(51h) Fantastic Gels and Where to Find Them: Toward Thermomechanical Processing of Colloidal Gels

Thermodynamic phase instability provides a versatile toolkit for developing non-equilibrium structure in atomic and molecular mixtures, where the tendency for kinetic arrest underlies thermomechanical processing strategies for biphasic materials. Repeated annealing and quenching produce materials that combine the properties of individual phases, such as ductility, strength and memory. While such techniques have existed since antiquity for processing of materials like metals and ceramics, the use of sophisticated thermal processing of colloidal systems is in its infancy yet holds potential for engineering the properties of colloidal gels. To enable more complex thermal processing in these systems, a better understanding of how to precisely establish locations of non-equilibrium states on a colloidal phase diagram need to be developed. Here, we present a new method for doing this that uses modulated quenches in attraction strength to determine the minimal conditions for gelation for a model experimental colloidal system and in particle simulations.

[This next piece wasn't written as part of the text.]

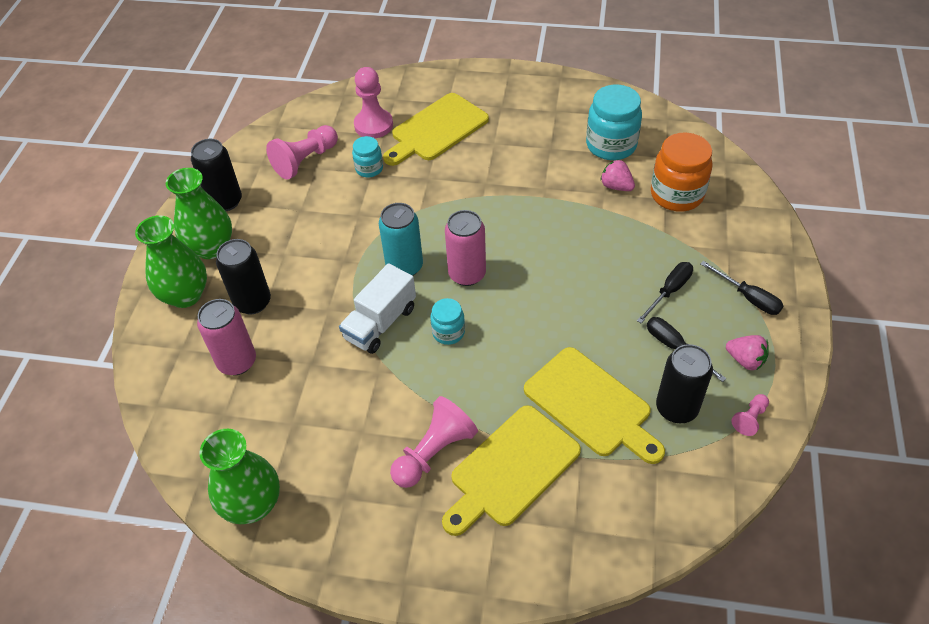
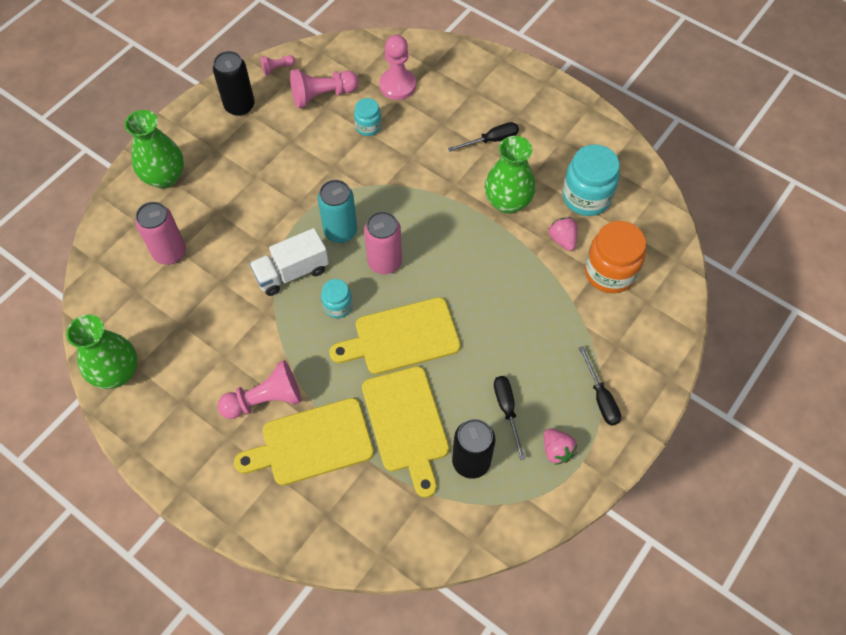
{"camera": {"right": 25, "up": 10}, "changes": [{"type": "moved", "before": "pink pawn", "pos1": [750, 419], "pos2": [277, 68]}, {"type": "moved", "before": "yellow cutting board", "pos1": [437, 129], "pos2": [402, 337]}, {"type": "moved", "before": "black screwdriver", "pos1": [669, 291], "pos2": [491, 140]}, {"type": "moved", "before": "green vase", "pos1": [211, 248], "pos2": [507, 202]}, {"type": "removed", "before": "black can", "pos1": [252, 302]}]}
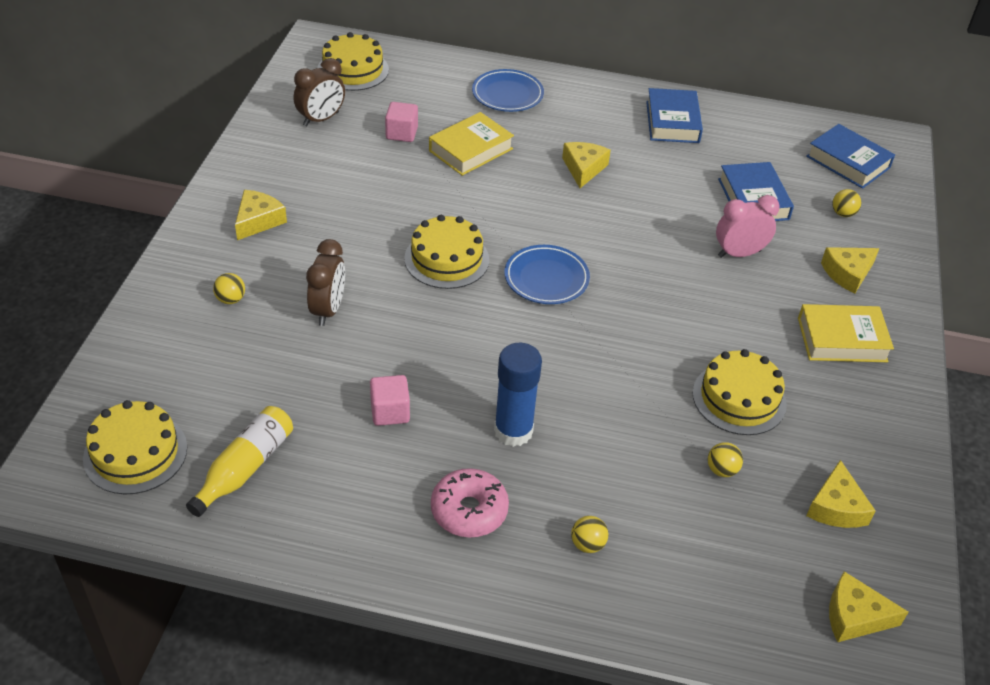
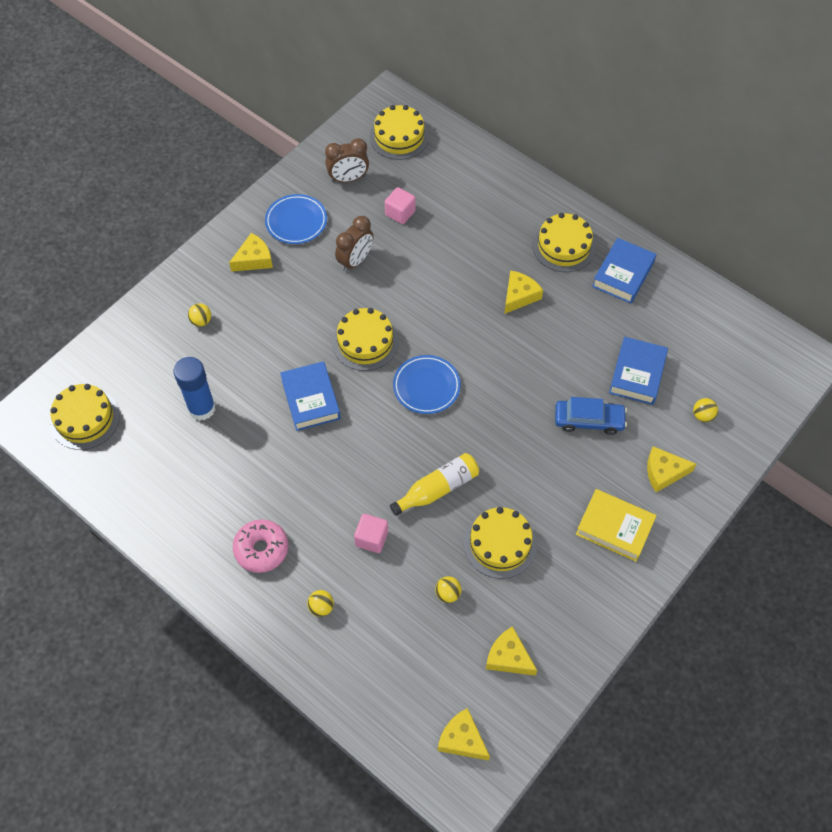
{"camera": {"right": 30, "up": 15}, "changes": [{"type": "moved", "before": "blue glue stick", "pos1": [513, 431], "pos2": [202, 408]}, {"type": "moved", "before": "blue plate", "pos1": [507, 94], "pos2": [296, 222]}, {"type": "moved", "before": "blue book", "pos1": [848, 162], "pos2": [311, 399]}, {"type": "moved", "before": "brown clock", "pos1": [328, 310], "pos2": [355, 261]}, {"type": "moved", "before": "pink cube", "pos1": [390, 412], "pos2": [371, 538]}, {"type": "moved", "before": "yellow bottle", "pos1": [245, 468], "pos2": [438, 489]}, {"type": "turned", "before": "yellow cheese", "pos1": [836, 507], "pos2": [508, 657], "turn": 90}, {"type": "added", "after": "yellow cake", "pos2": [564, 246]}, {"type": "replaced", "before": "pink clock", "after": "blue car", "pos1": [739, 253], "pos2": [589, 420]}, {"type": "removed", "before": "yellow book", "pos1": [470, 150]}]}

In all in vitro and in silico systems we identify three distinct regimes of gelation set by an interplay of percolation, equilibrium phase separation and glassy arrest that encode the ability to form gels. In addition, this new method can be used to determine microscopic properties of the arrested biphasic gel like the final volume fraction of particles in the dense phase. We find that the dense phase volume fractions determined from this method extend the attractive glass line outside the phase boundary into the region of phase instability. Using this information, we dissect the equilibrium phase boundary, gelation threshold, percolation line, and glass line to define a complete colloidal phase diagram with district structure and mechanics in regions where these states intersect. This new understanding of colloidal phase behavior will enable thermal processing in the “hot” region of arrested phase separation to tune the arrested length scales of colloidal gels and thereby tune various mechanical properties such as gel stiffness and toughness, akin to analogous processes in hard materials.